A B2B co-op marketing campaign — especially one which involves tech integration firms — is, ideally, just a method for organizations to scale their marketing program by sharing assets and costs with other affiliations. So how do manufacturers know if this method is right for them, and what are some first steps they can take?
Ultimately, the number one priority should be to create a program that works for both channel partners.
According to Caroline Lee, Marketing director and co-founder at CocoSign, business organizations typically find it challenging to create a marketing program for themselves.
“That is why it is recommended to adopt a co-op marketing program by creating a set of rules for the channel partners to use company funds for the marketing,” Lee says.

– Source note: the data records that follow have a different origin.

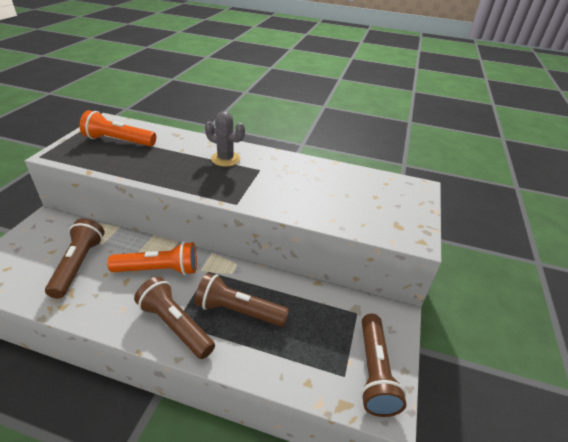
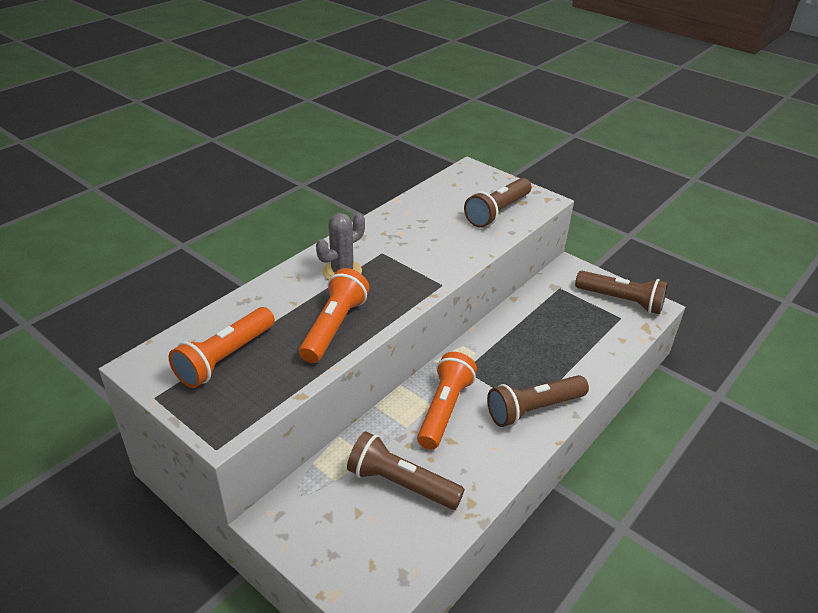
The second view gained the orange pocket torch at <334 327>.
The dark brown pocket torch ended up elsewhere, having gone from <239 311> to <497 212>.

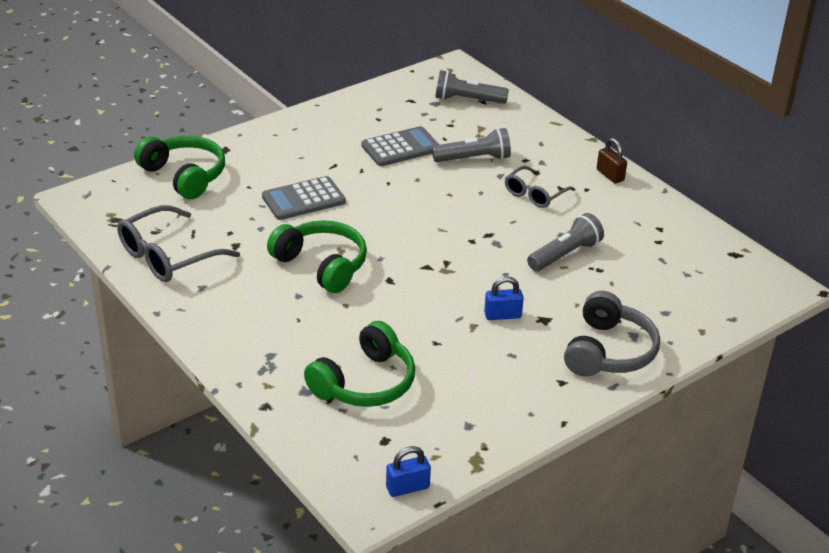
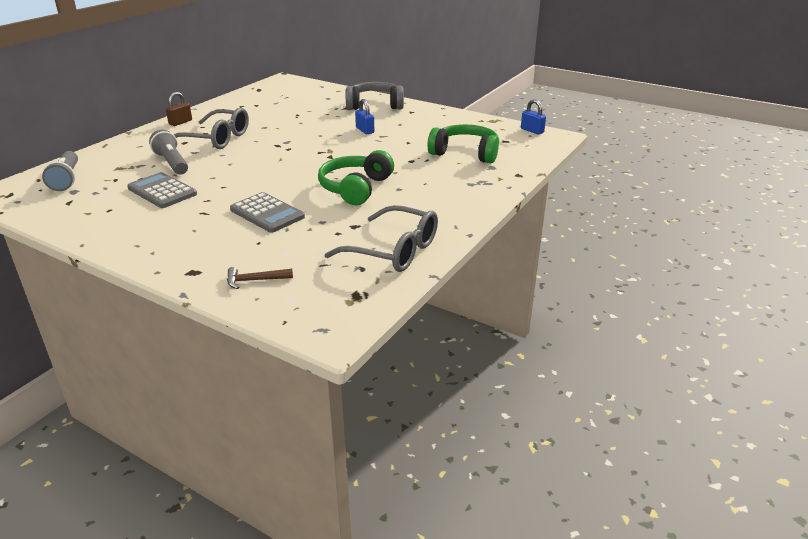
The second view lost the grey pocket torch at <565 255>.
Where the green headset stood at <184 176>, the dark brown claw hammer came to stand at <255 280>.
The size of the grey spectacles at <535 194> changed by a factor of 1.60.

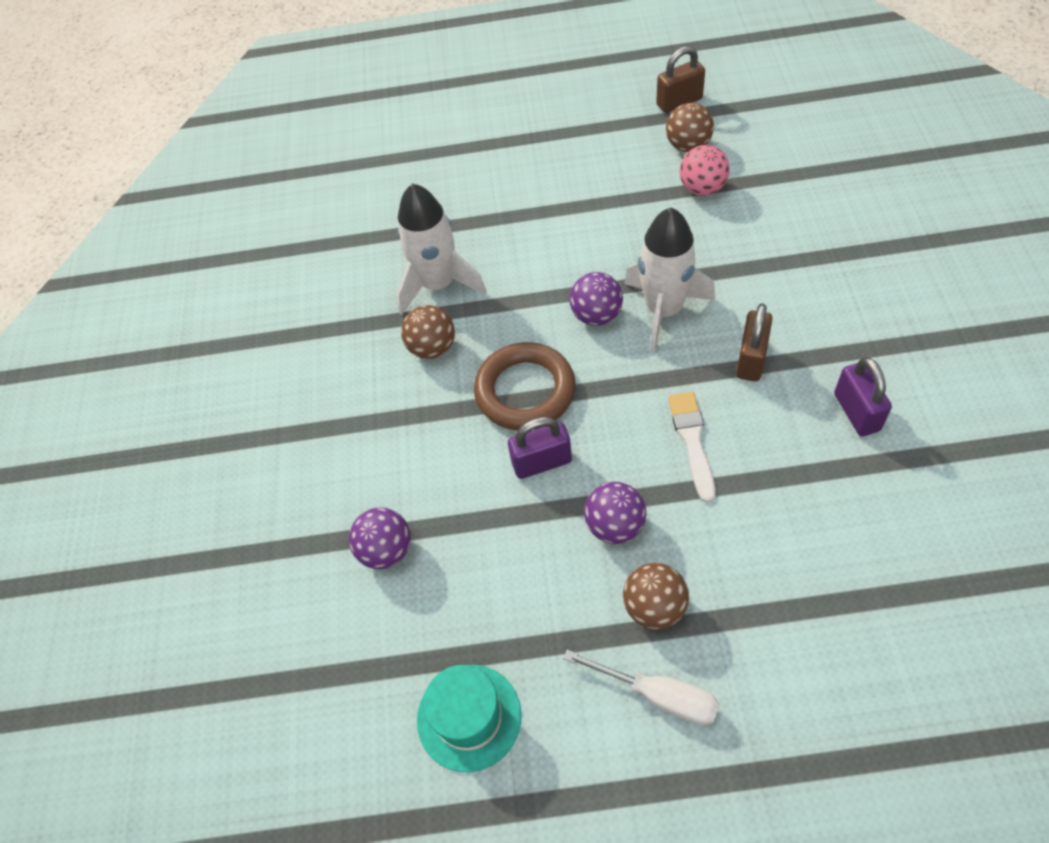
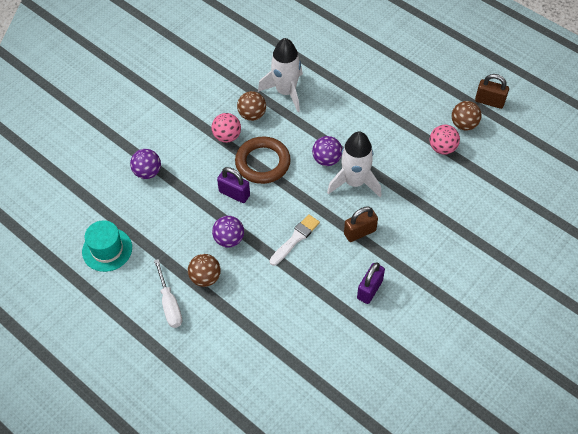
The second view gained the rose-pink ball at <227 136>.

According to Lee, creating a successful B2B co-op marketing program revolves around the following steps:
- Consider the requirements of your company. How many parts of your marketing plan could this stand to effect? What ultra-specific goals does your marketing department have but cannot fulfill without a channel partner?

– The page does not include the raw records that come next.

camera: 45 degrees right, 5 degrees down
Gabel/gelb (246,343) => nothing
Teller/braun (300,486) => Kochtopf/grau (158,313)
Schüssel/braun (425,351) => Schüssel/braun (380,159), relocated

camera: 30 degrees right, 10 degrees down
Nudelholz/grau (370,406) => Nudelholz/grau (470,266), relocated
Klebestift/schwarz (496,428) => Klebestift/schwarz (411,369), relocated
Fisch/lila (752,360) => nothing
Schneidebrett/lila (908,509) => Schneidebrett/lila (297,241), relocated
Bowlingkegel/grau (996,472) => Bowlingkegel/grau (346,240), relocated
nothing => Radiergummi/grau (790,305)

- Create the set of rules that governs the use of funds by channel partners. This must benefit both parties on a fairly even basis. They should be as simply-phrased as possible so that there are no holes in the language.
- Prioritize your products and services to channelize funds. Set up an automated system for using/reimbursing funds and create templates for advertisements. It’s important to clearly define some metrics which measure ROI.

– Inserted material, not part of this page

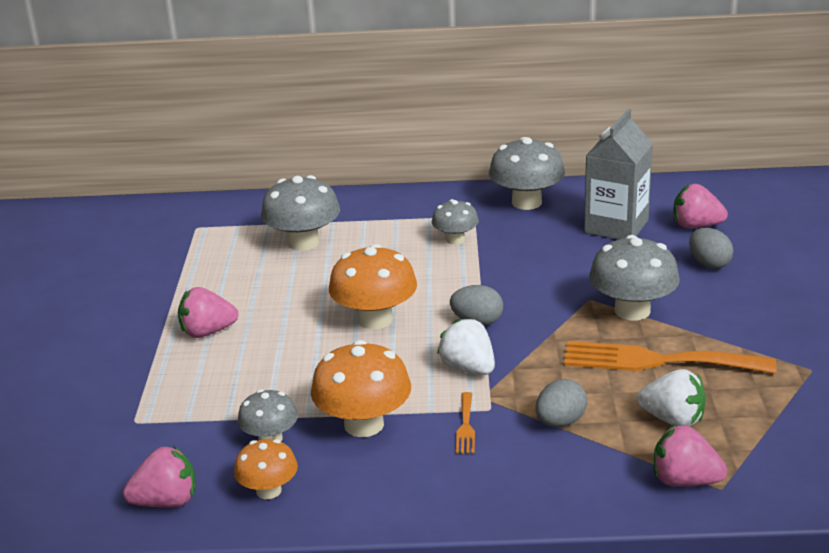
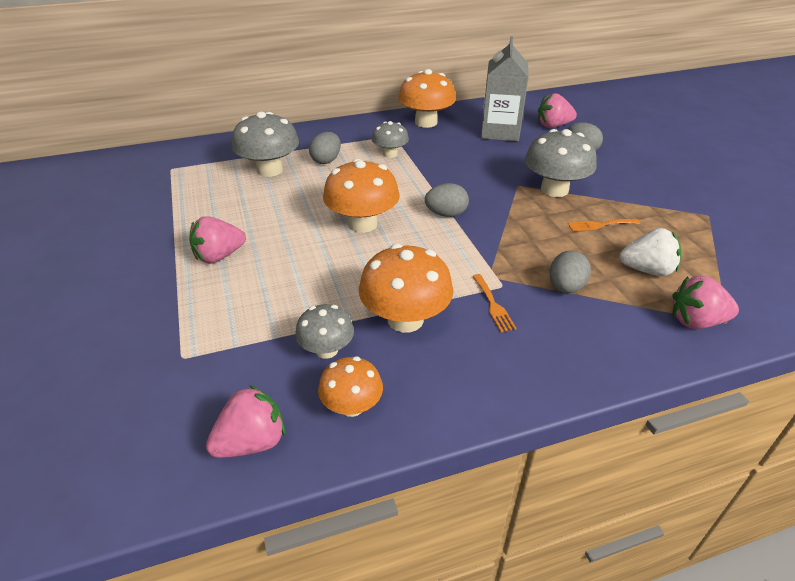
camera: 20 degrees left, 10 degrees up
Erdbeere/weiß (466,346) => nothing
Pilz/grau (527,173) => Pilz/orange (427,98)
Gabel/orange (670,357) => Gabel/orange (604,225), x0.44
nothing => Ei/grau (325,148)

Rob Freedman is the VP of Marketing at Fourlane, a business & accounting consulting firm and value-added reseller of Quickbooks. They’ve created a network of partners by providing programs of marketing solutions they can use to leverage their own local market.
He says leveraging better economies of scale for your network should be an important goal if you’re considering a co-op marketing campaign.
“You’ll get much more mileage out of your marketing budget and dealing with consistency in messaging. We wanted our messaging to be consistent no matter which partner was talking about us. It helps with our omnichannel approach to marketing,” he says.
“Some manufacturers are clients of ours — we give them greater productivity because they’re not spending time building out content and marketing campaigns. It frees them up to focus on lead generation and followups on-the-ground.”
Freedman says one of the toughest parts of beginning a co-op marketing campaign is communicating the “why.”
“Many don’t like to give up control, but if you present the ‘why’ to stakeholders in a compelling, data-backed way, they’ll see an immediate economic benefit and will be more willing to bite.”
Some more quick tips from Freedman include:
- Keep content fresh and updated.
- Measure engagements on social media, the social profile of your users and click-through rates
- Measure pay-per-click campaigns to determine cost-per-lead and communicate this with channel partners.
If your process leaves more work for your partners, that’s when it isn’t working. Is it truly “turn-key?” You have to be able to communicate results efficiently.